子供をあやす様にポンポンと撫でられる感覚に、どうしてか、目尻から涙が零れた。
君を好きになってしまった自分を呪う。同時に、君が僕を好きになってくれないから、自分を呪いながら君を呪う。そんなふうにしか君を愛せない僕が、殺したいほどに憎い。
「……僕を……して」
「ん?なぁに」
震える腕に力を込めて、彼女から離れる。掠れた声で呟きながら、僕はきっと彼女を睨みつけた。驚いた顔すらしない君は、あの僕の好きな猫目を、きゅっと眇めて彩やかに微笑む。そんな風に艶やかで美しい君を、本当に愛しく思う。
それでも、僕は。
「僕を、愛してよ」
君の柔い手のひらを拒み、その滑らかな肌に爪を立て、色鮮やかな鮮血を見れば、幾らかはこの病も治まるのかもしれないと。噛みつきたくなるほどに扇情的な細い首に噛み付いて、赤い花の痕を残したいと。けど、そんなふうに血迷いたくはない。君を傷つけなくはない。だから、お願いだ。
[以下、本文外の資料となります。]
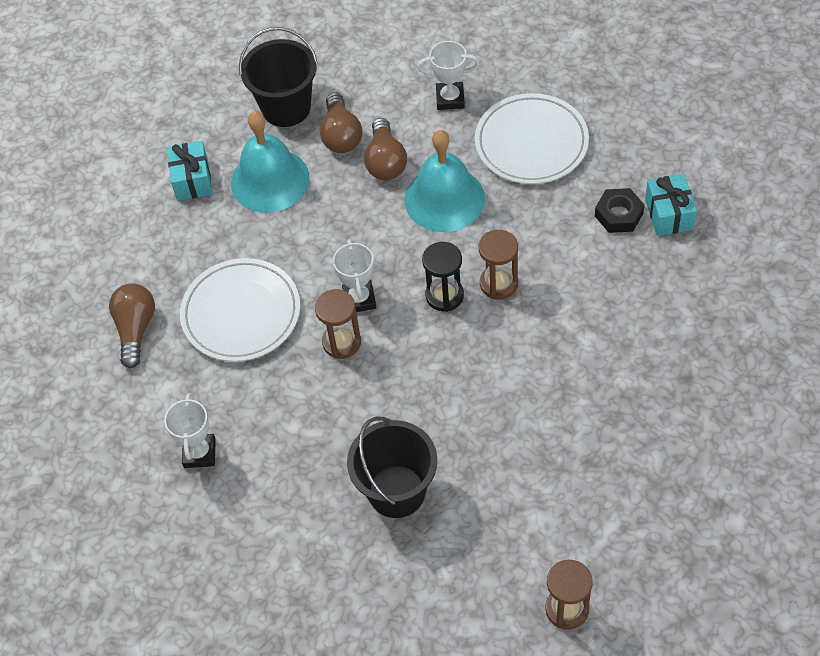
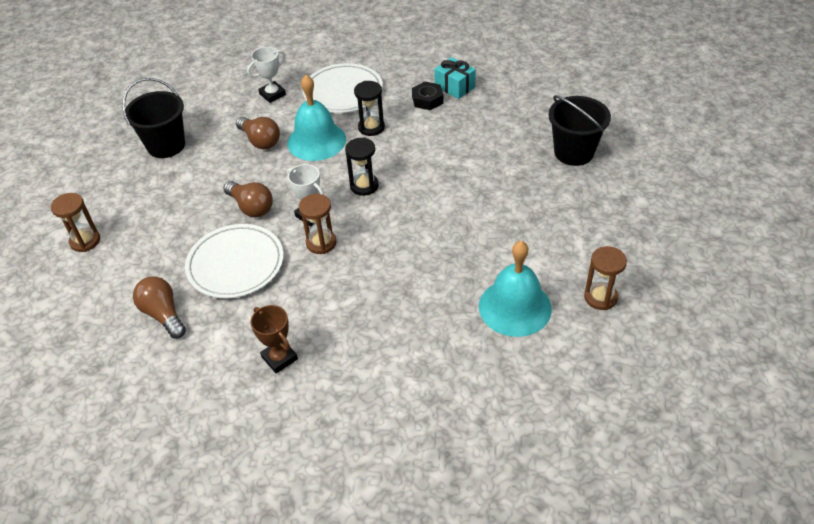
camera: 40 degrees left, 10 degrees down
(192, 180) = (131, 212): turquoise gift -> none
(199, 453) = (279, 358): white trophy -> brown trophy
(270, 180) = (189, 186): turquoise bell -> turquoise bell (515, 307)
(341, 135) = (217, 142): brown light bulb -> brown light bulb (251, 207)
(396, 491) = (436, 300): black bucket -> black bucket (573, 152)
(498, 284) = (391, 164): brown hourglass -> brown hourglass (85, 241)
(519, 217) = (371, 127): none -> black hourglass

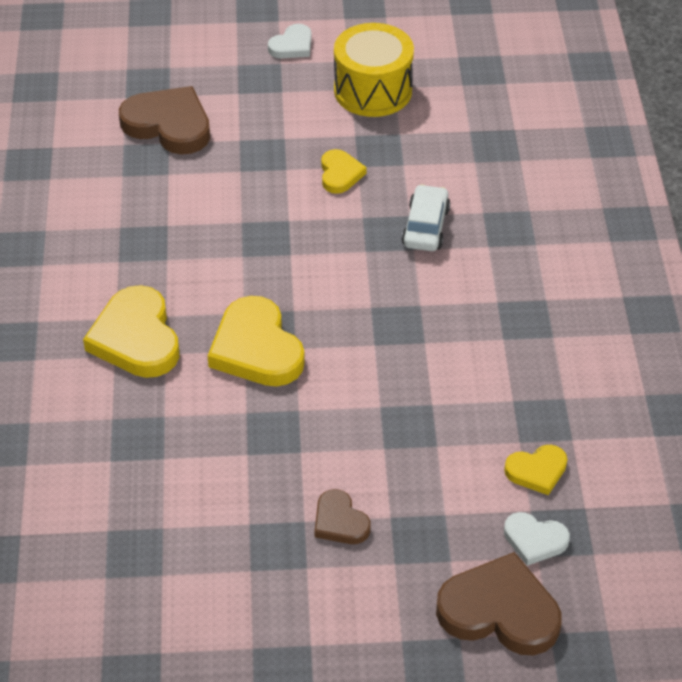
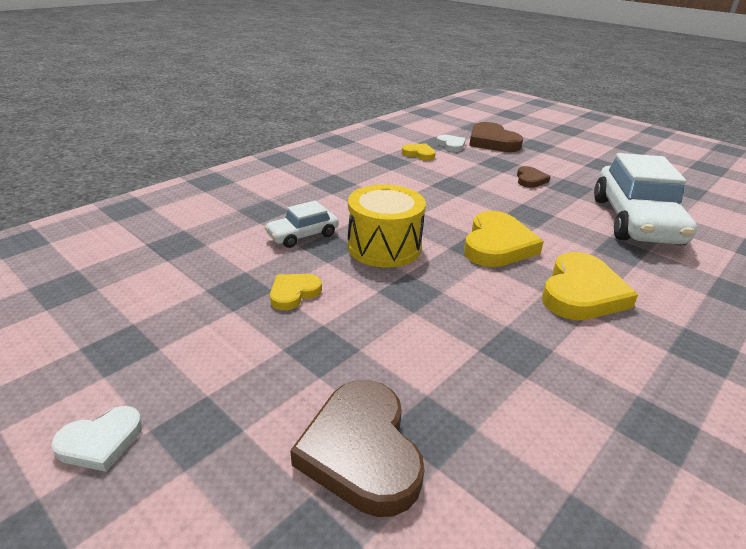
camera: 135 degrees left, 15 degrees down
(153, 516) = (635, 221): none -> white car
(292, 45) = (101, 442): white heart -> white heart turned 150 degrees clockwise
(373, 90) = (150, 332): yellow drum -> yellow drum (384, 247)

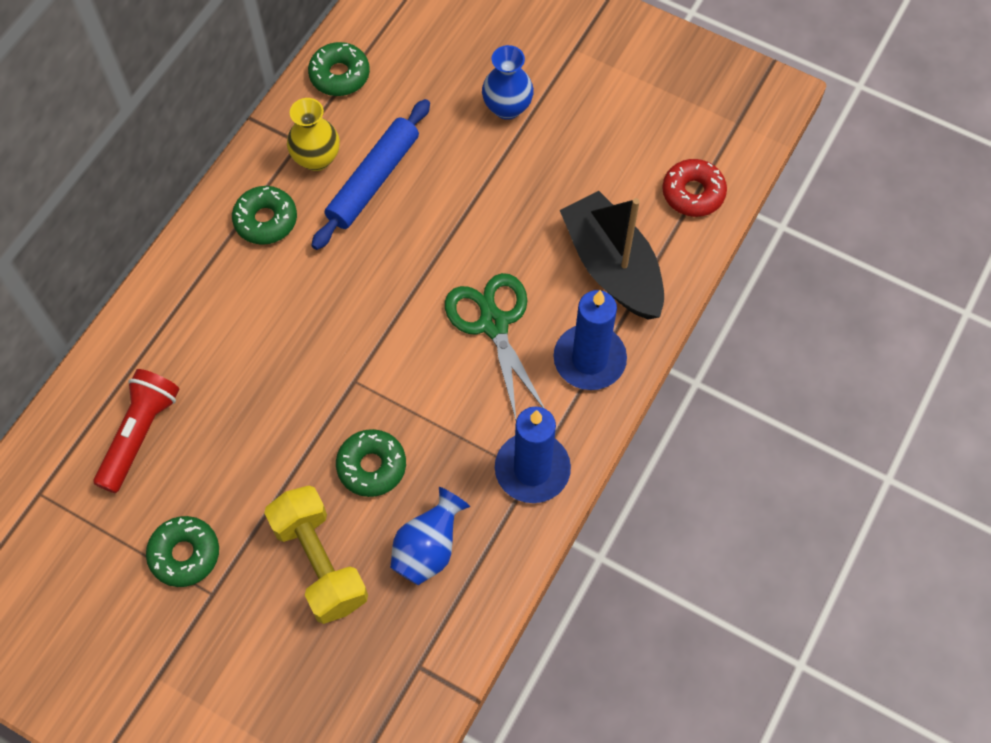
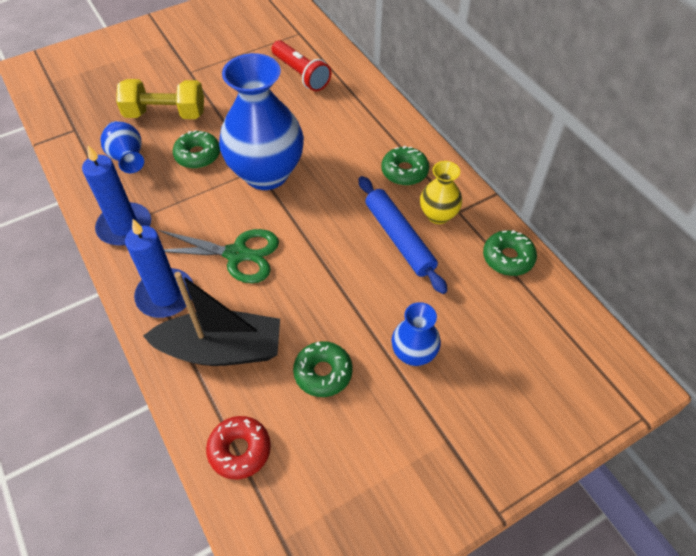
camera: 120 degrees right, 10 degrees down
(185, 554) = (219, 69): green donut -> green donut (323, 373)
(356, 366) = (266, 173): none -> blue vase

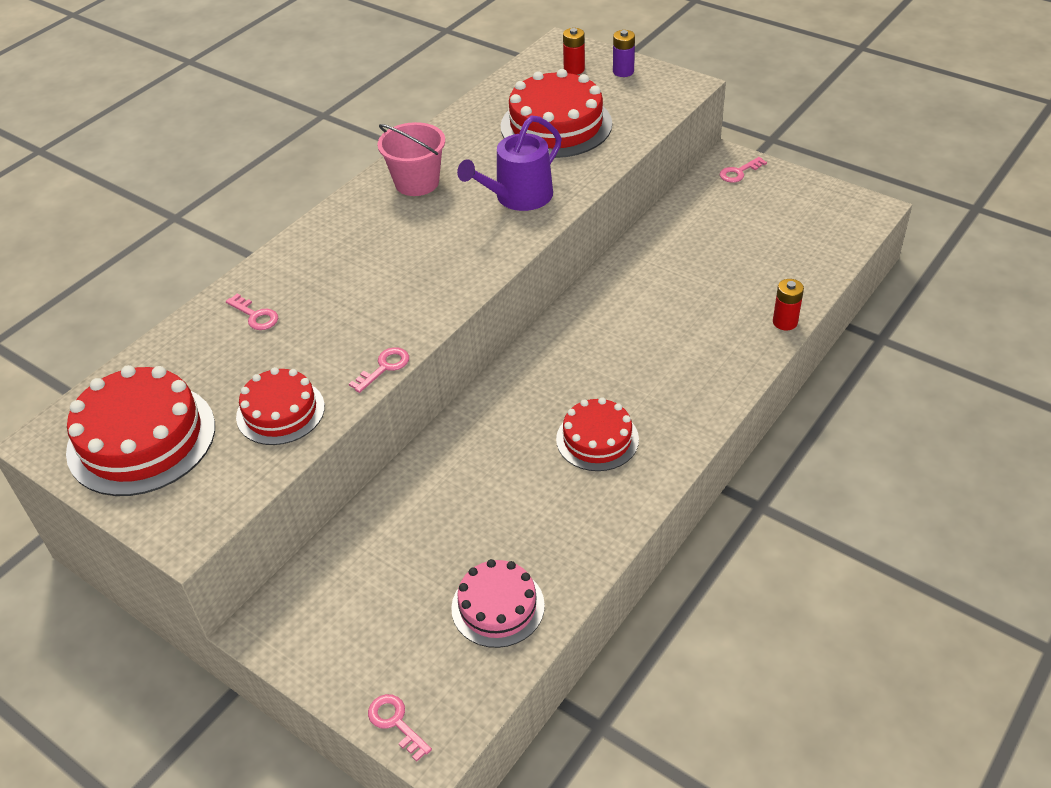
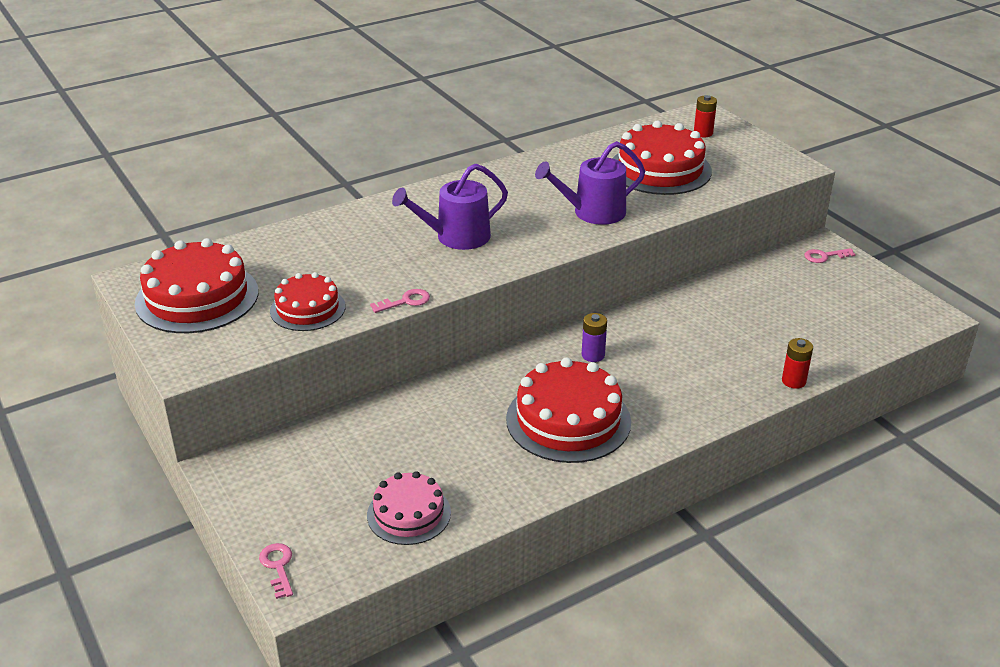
camera: 20 degrees right, 10 degrees down
(255, 315) = (332, 240): pink key -> none
(392, 270) = (456, 237): none -> purple watering can
(417, 182) = (517, 182): pink bucket -> none
(597, 439) = (568, 420): red cake -> red cake, size x1.64
(623, 71) = (745, 144): purple battery -> purple battery (593, 355)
懇願するように腕を伸ばし、くっと顔を下げて堪えるように唇を噛んだ。
「当たり前でしょ」
あぁ、そうだ。君は、そうやって、僕の腕をとる。
そして、微笑むのだ。ひどく残酷に、美しく。そのあでやかさに、僕は結局何も言えなくなる。
僕はいつまでも、君の残り香に囚われている。